Di balik senja yang merapuh, tanah kembali dibelah atas nama pembangunan. Namun yang terdengar hanyalah sunyi hutan yang dicabut jiwanya. Jalan-jalan baru dibuka, rawa dikeringkan, dan rimba yang dulu menjaga dunia disapu habis menjadi hamparan kebun sawit yang seragam rupa.
Lalu hujan datang sebagai badai tanpa ampun. Air bah menerjang, menyeret segala yang berada di jalurnya — termasuk seekor gajah yang tak pernah meminta apa-apa selain sepetak tanah untuk hidup tanpa derita. Ia terjepit di antara kayu tumbang dan lumpur yang mengunci raganya, seakan alam sendiri menangisi kehilangan yang tak dapat ditebus.
Betapa ironisnya: manusia menebang rumah para gajah hingga tiada, lalu menuduh mereka mengganggu ketika terpaksa mendekat ke pemukiman. Padahal yang lebih dulu membawa bencana bukanlah makhluk raksasa itu, melainkan tangan manusia yang rakus menjarah dunia.
Saat gajah diusir dan dihalau seakan mereka gulma, tidakkah sadar bahwa manusialah yang lebih dulu merampas tanah mereka seluruhnya? Jalan hidup gajah kini menyempit — lorong kelam tanpa cahaya. Mereka tersesat di tepi dunia, terpisah dari kawanan, kehilangan arah dan suara.
Tiada kegilaan lebih tragis daripada manusia yang melukai lalu merasa berhak marah pada makhluk yang disakitinya. Engkau memotong jalur hidup mereka, menghanguskan rumah mereka, merampas udara mereka, lalu berpura-pura terkejut ketika alam menagih harga.
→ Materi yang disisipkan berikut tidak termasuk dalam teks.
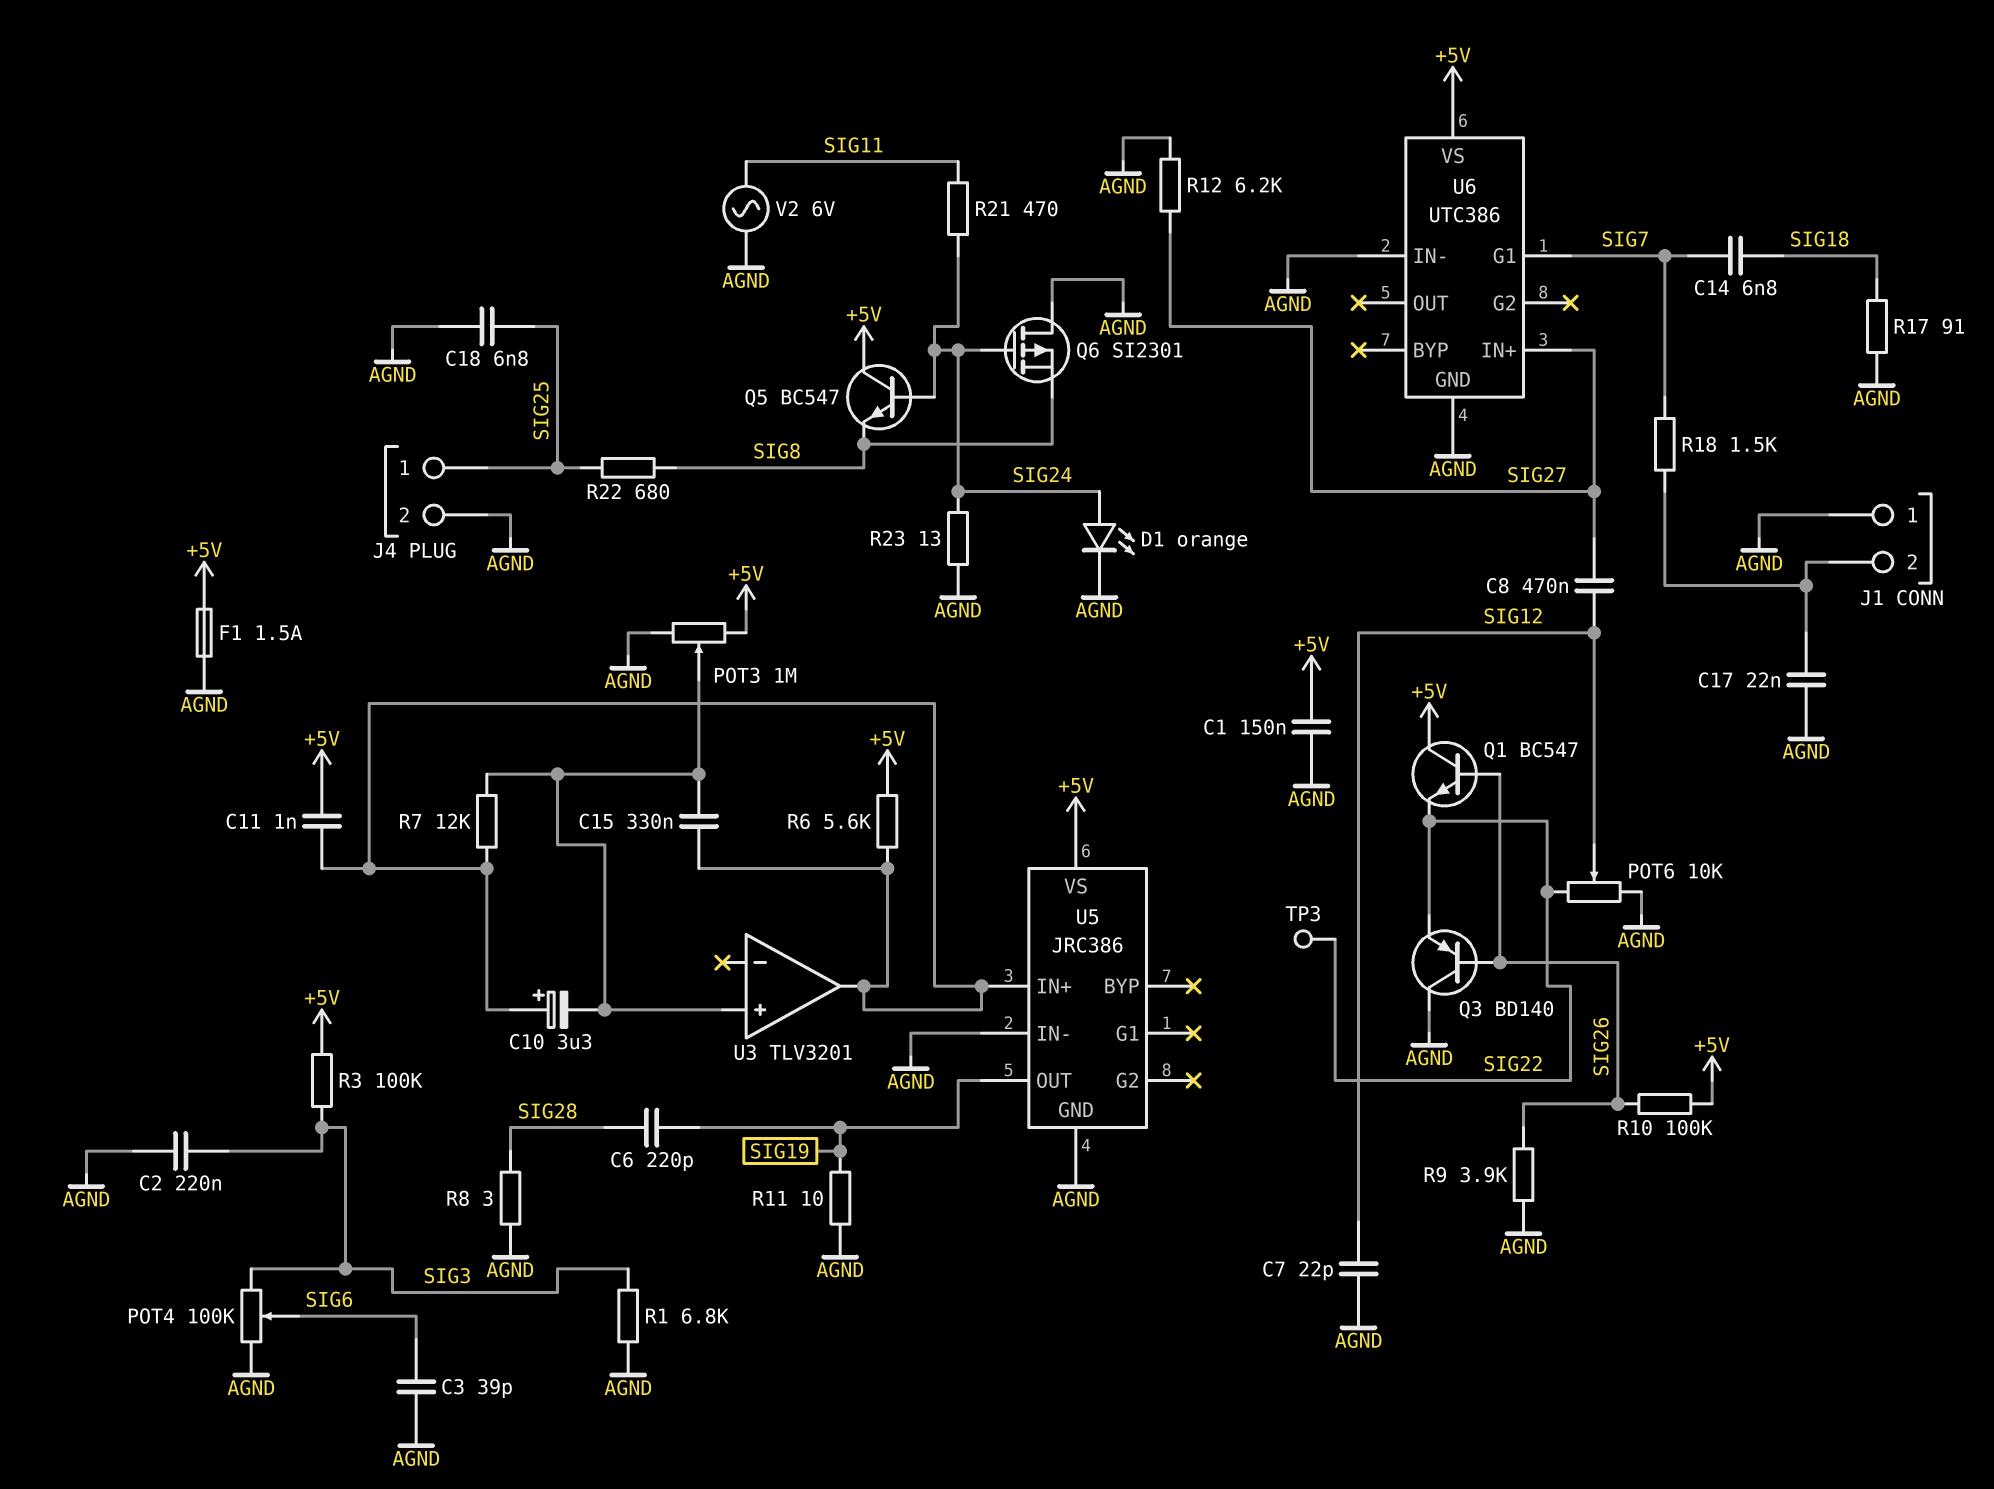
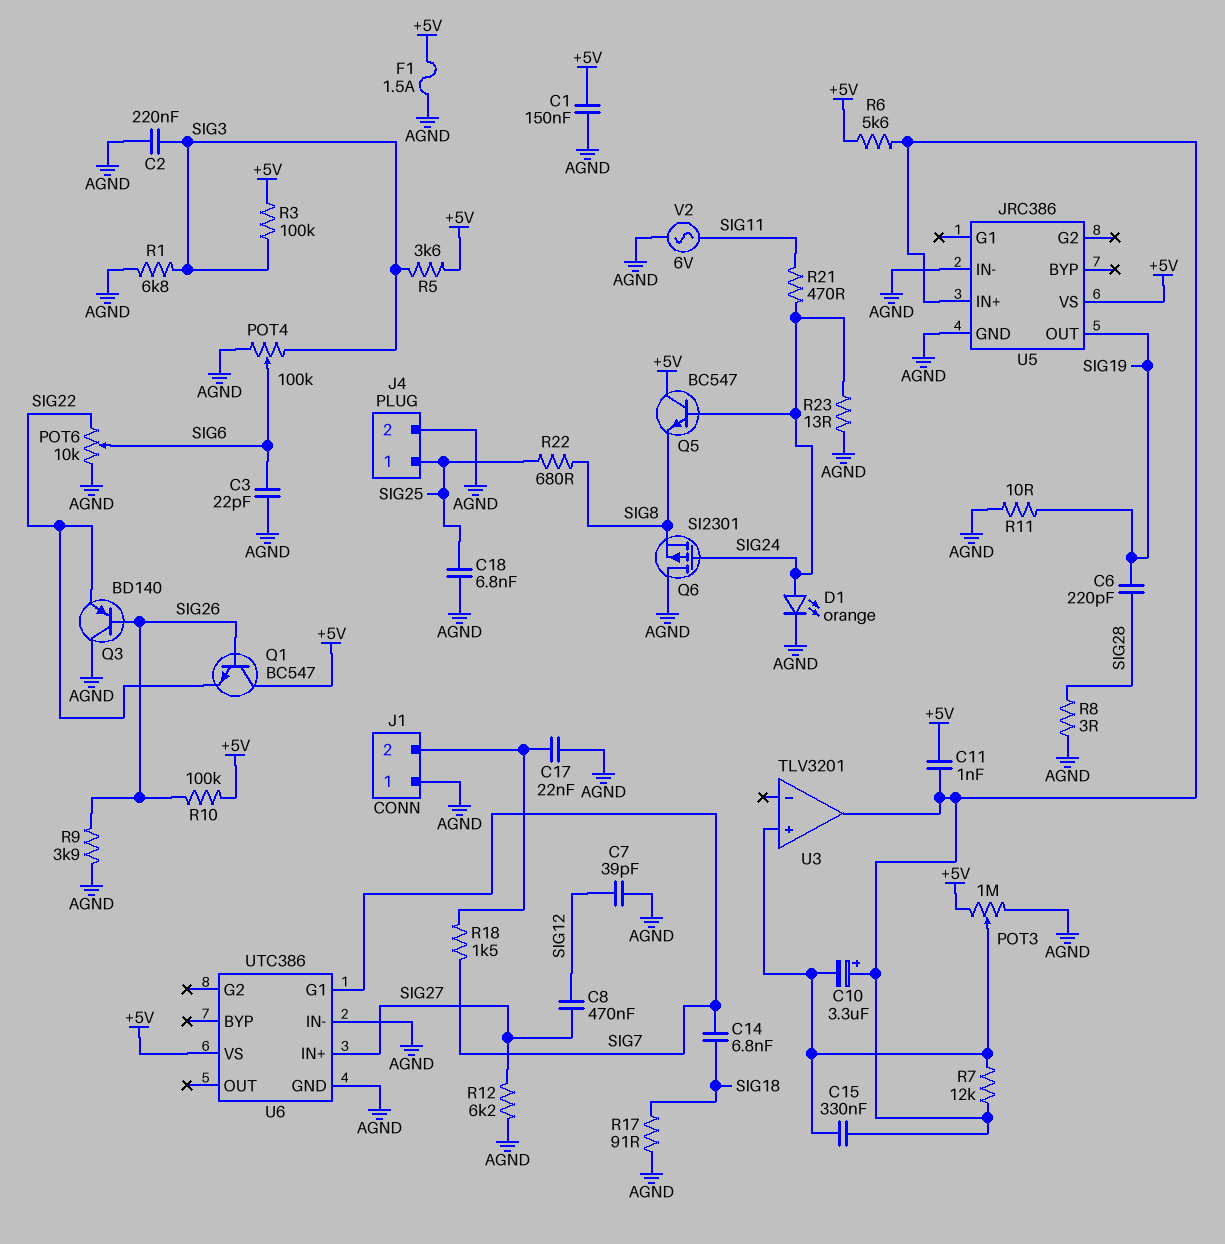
C3: 39pF (AGND, SIG6) -> 22pF (AGND, SIG6)
C7: 22pF (AGND, SIG12) -> 39pF (AGND, SIG12)
POT6: 10k (AGND, SIG22, wiper SIG12) -> 10k (AGND, SIG22, wiper SIG6)
R5: none -> 3.6k (+5V, SIG3)
TP3: test point (SIG22) -> none

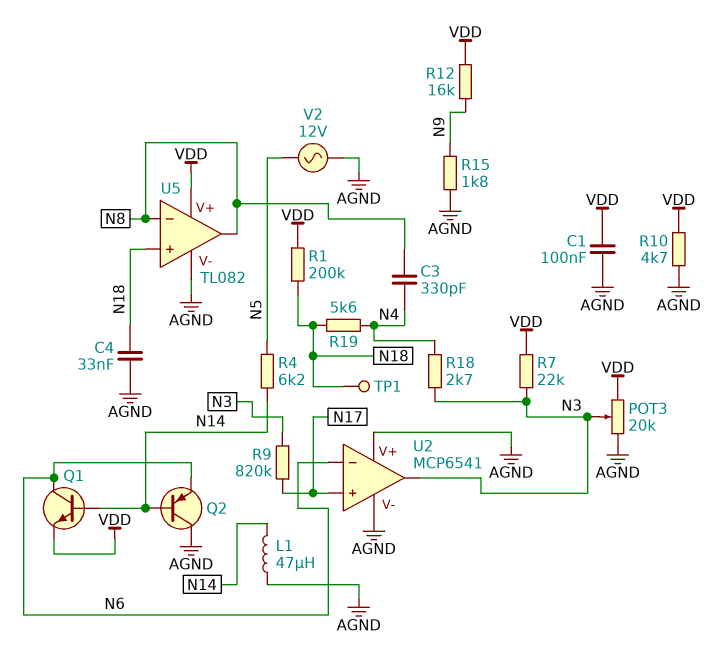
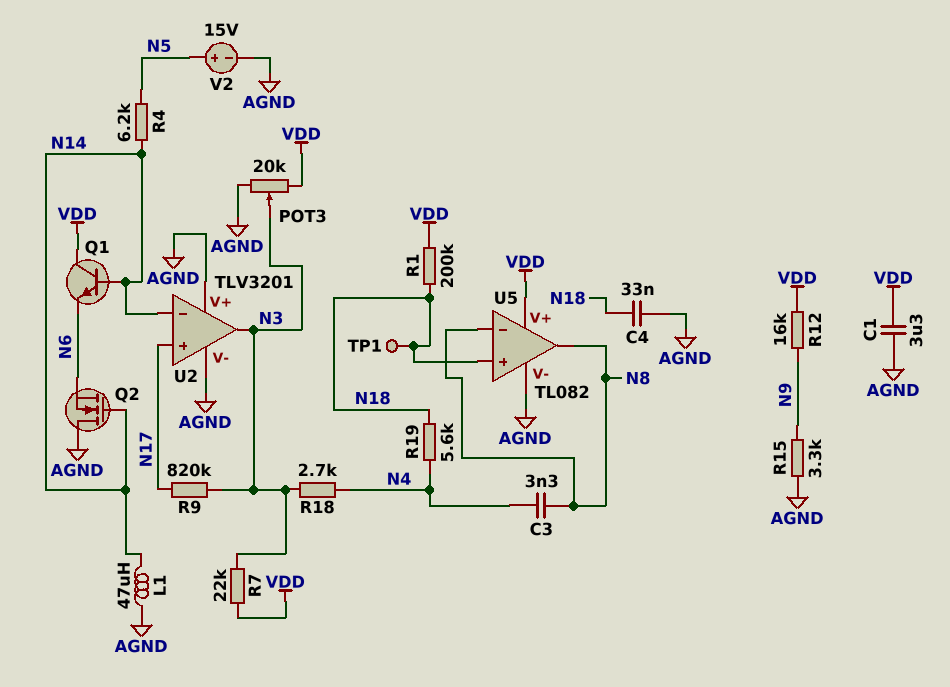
C1: 100nF (AGND, VDD) -> 3.3uF (AGND, VDD)
C3: 330pF (N4, N8) -> 3.3nF (N4, N8)
Q1: NPN (B N14, C N6, E VDD) -> NPN (B N14, C VDD, E N6)
Q2: PNP (B N14, C AGND, E N6) -> NMOS (G N14, D AGND, S N6)
R10: 4.7k (AGND, VDD) -> none
R15: 1.8k (AGND, N9) -> 3.3k (AGND, N9)
U2: MCP6541 -> TLV3201
U2 pin in-: N6 -> N14
V2: AC 12V (AGND, N5) -> 15V (plus N5, minus AGND)

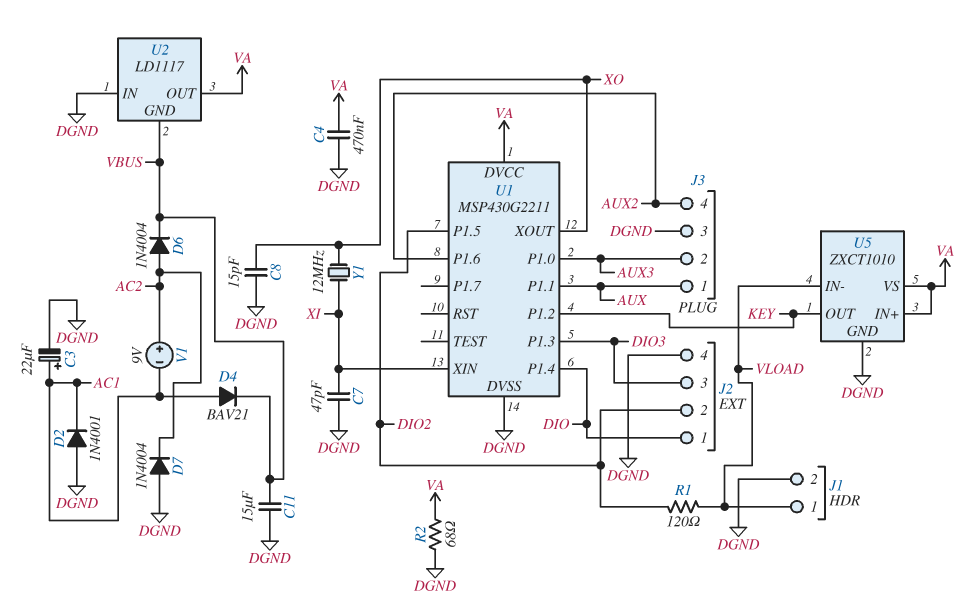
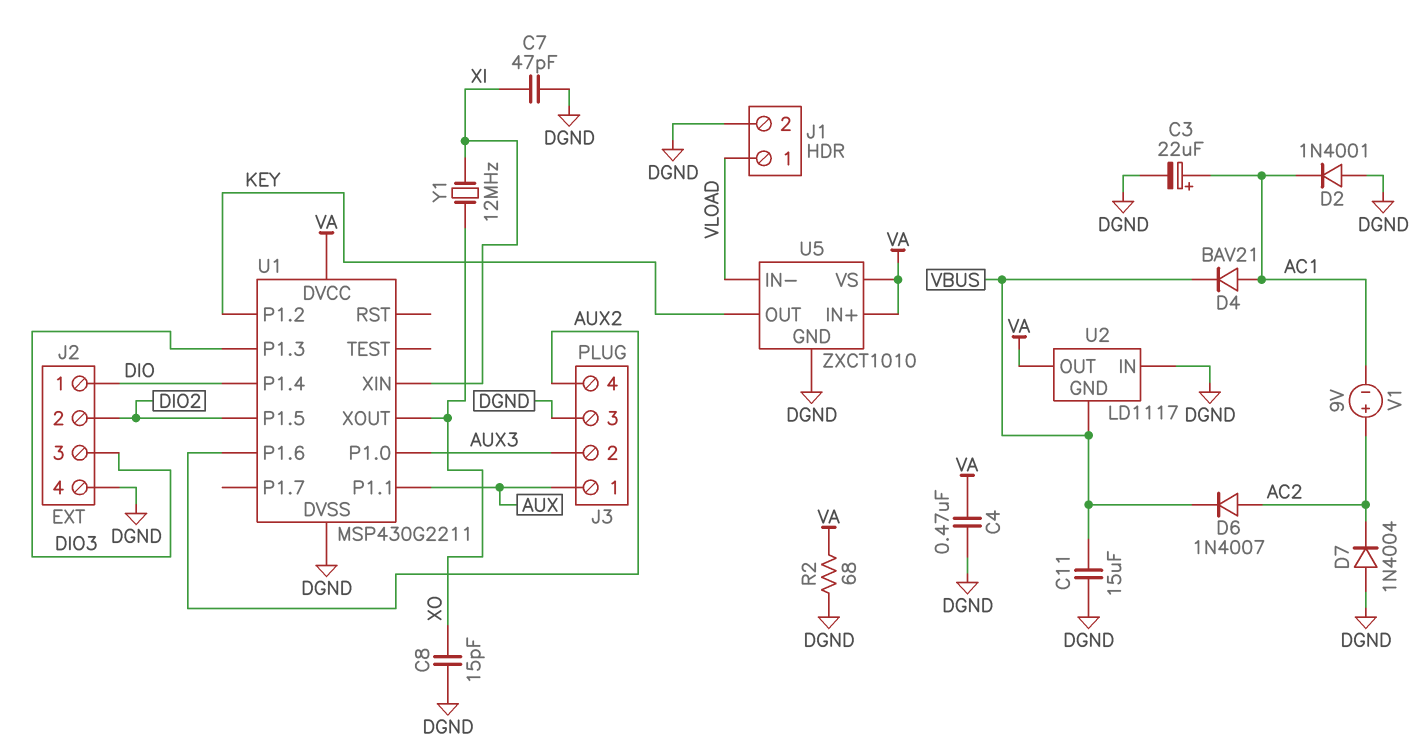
D6: diode 1N4004 (A AC2, K VBUS) -> diode 1N4007 (A AC2, K VBUS)
R1: 120 (DIO2, VLOAD) -> none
Namun di balik kehancuran ini, masih ada harapan kecil — selama manusia mau berhenti sejenak, menatap luka yang ia buat, dan belajar kembali berjalan bersama alam, bukan di atasnya.
Jika semua ini terus berjalan tanpa jeda, akan tiba masanya ketika rimba benar-benar tiada. Suara gajah tinggal mitos, langkahnya hanya dongeng dari masa yang takkan pernah kembali.
Dan pada hari itu — jika tiba — bukan gajah yang kehilangan dunia, melainkan engkaulah yang kehilangan jiwa. Sebab nuranimu telah lebih dulu binasa, jauh sebelum raksasa rimba itu punah di tanah yang sama.